Даже в глуши лесной, что окружала дорогу до Борчанки, чувствовалось приближение праздника. То и дело доносились голоса отдалённые — эхом тихим. Попадались и путники, которые торопились, видно, в соседние веси к родичам на угощение и гуляния. Смотрели они на Ледена с Елицей без интереса особого: на княжича и княженку те не больно-то теперь походили. Приветствовали звонко, желала хорошо отпраздновать Купалу и найти цвет папоротника в лесу.
Скоро уж и смеркаться начало — а там и добрались они до нужной веси. Только заезжать в неё не стали, свернули через мосток на другой берег Бурчи — быстрой и каменистой речушки, голос которой издалека уже слышен стал. Метались по воде бледные отсветы огней, что развели повсюду в честь Купалы. Даже сюда доносился гомон взбудораженный людской и песен обрывки. Пока совсем не стемнело, отыскали полянку, удобную, чтобы хоть небольшое укрытие развернуть.
Леден с седла полог снял, что собирался на ночь расставить: ночь тёплая, короткая. А там, как далече от Остёрска выберутся, можно уже и в весях останавливаться будет, где хоть избы есть гостинные. А пока так.
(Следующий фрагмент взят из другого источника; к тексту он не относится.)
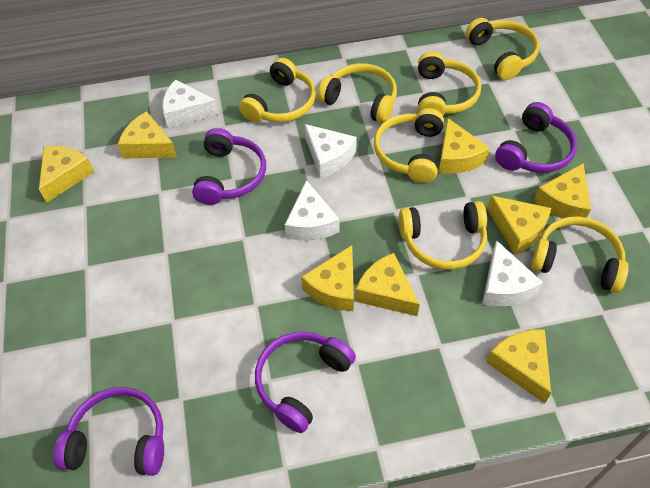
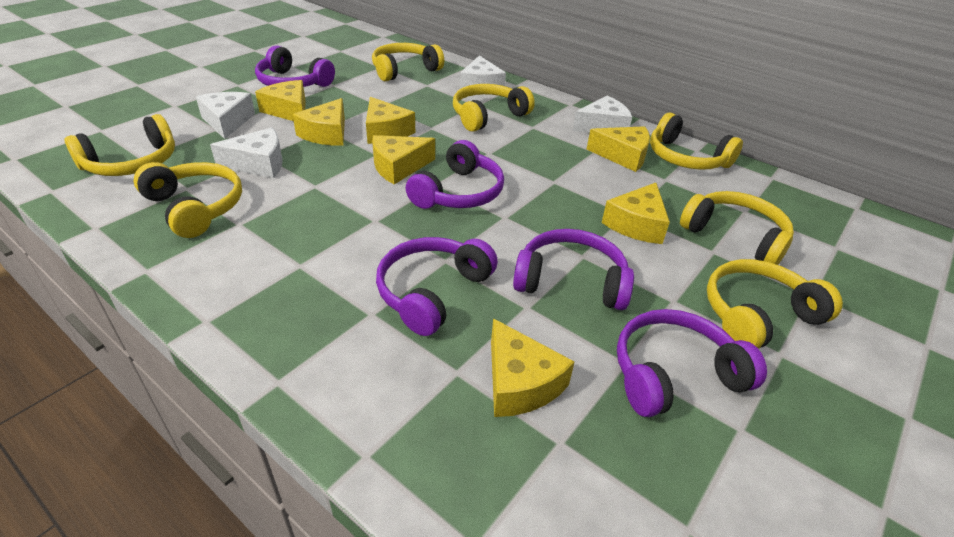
purple headphones: 4 -> 5
yellow cheese: 8 -> 7

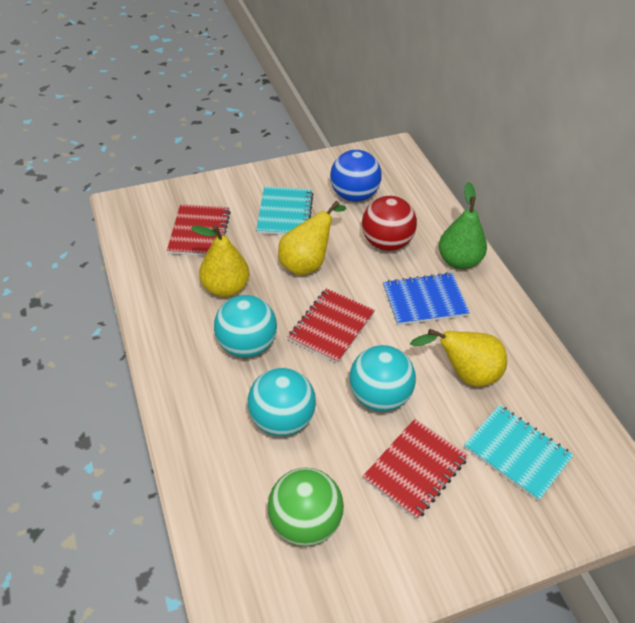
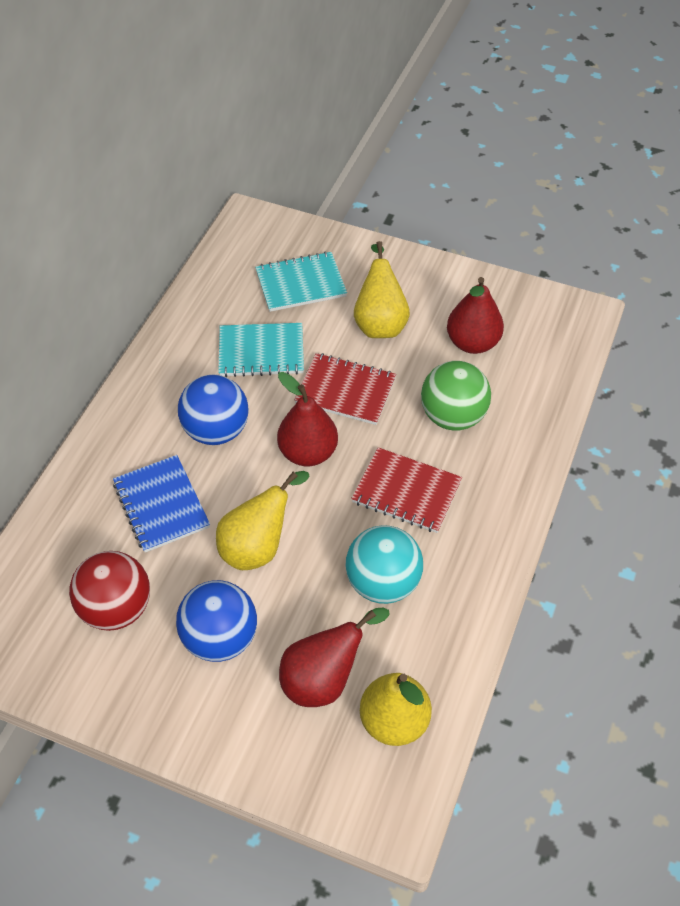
blue ball: 1 -> 2
green pear: 1 -> 0
red notebook: 3 -> 2
red pear: 0 -> 3
turquoise ball: 3 -> 1

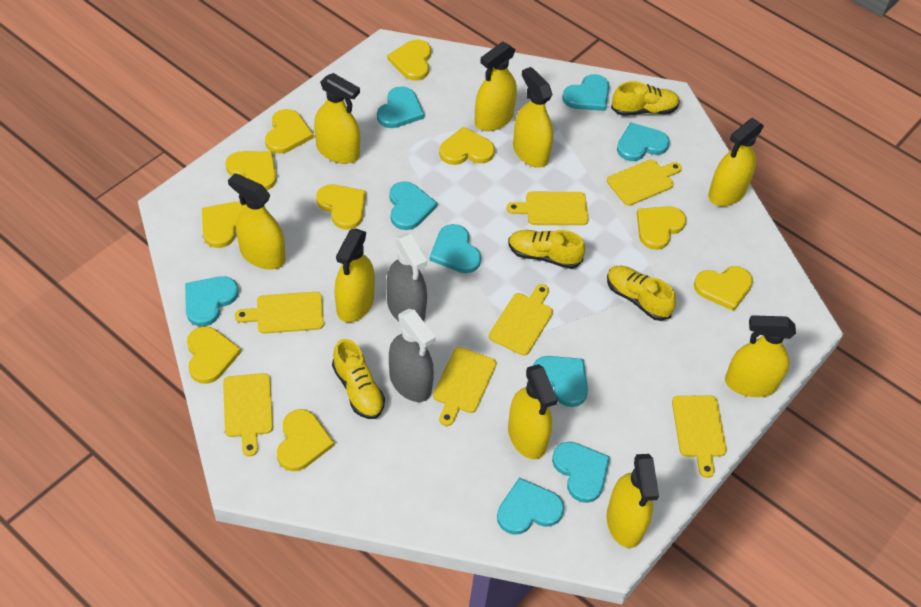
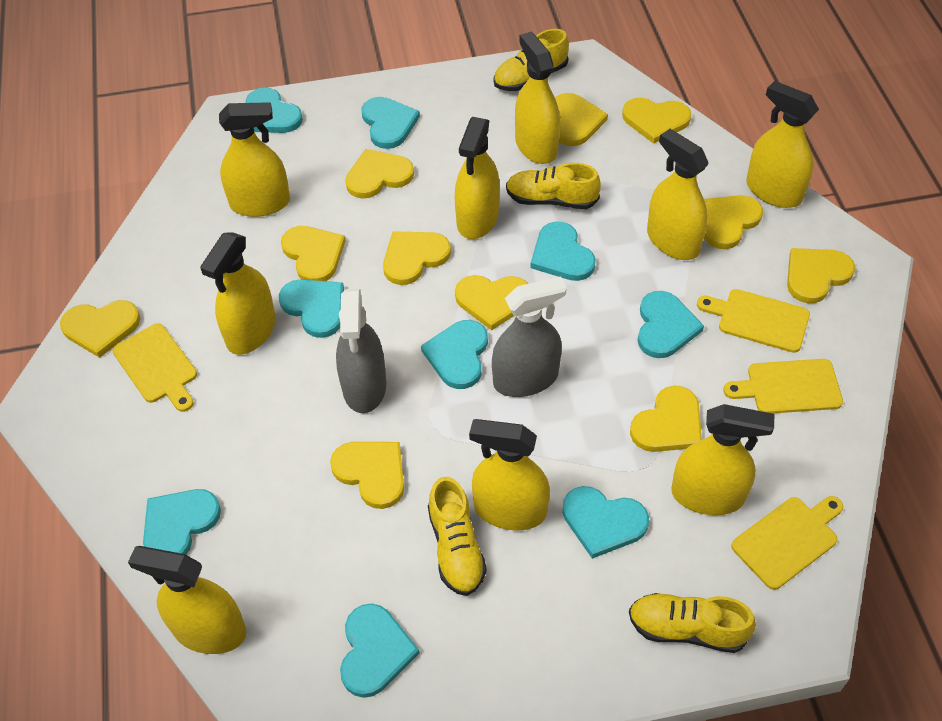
yellow cutting board: 7 -> 4
yellow heart: 10 -> 11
И светло на этой полянке было — даже костра разводить, казалось, не надо. До того ярко играло пламя Купальское на другом берегу, где уже начали праздновать летний коловорот. Леден огонь всё ж запалил, а после за укрытие принялся — устраивать. Отошла Елица за стену густую рогоза, что качал головками вытянутыми над водой, шурша тихо и потрескивая — и скоро вернулась, чуть ополоснувшись с дороги да сменив рубаху с той, в которой из Остёрска сбежала. Она остановилась у реки, смахивая ладонью ещё не высохшую влагу с лица — и руки опустила, замерев, глядя в сторону Борчанки, где сияли сейчас Купальские костры, сновали фигурки людей, подсвеченные пламенем. Расходился народ тем пуще, чем темнело сильнее. Уж и колесо горящее с пригорка прокатилось, пыхнуло ярко — и потонуло в реке.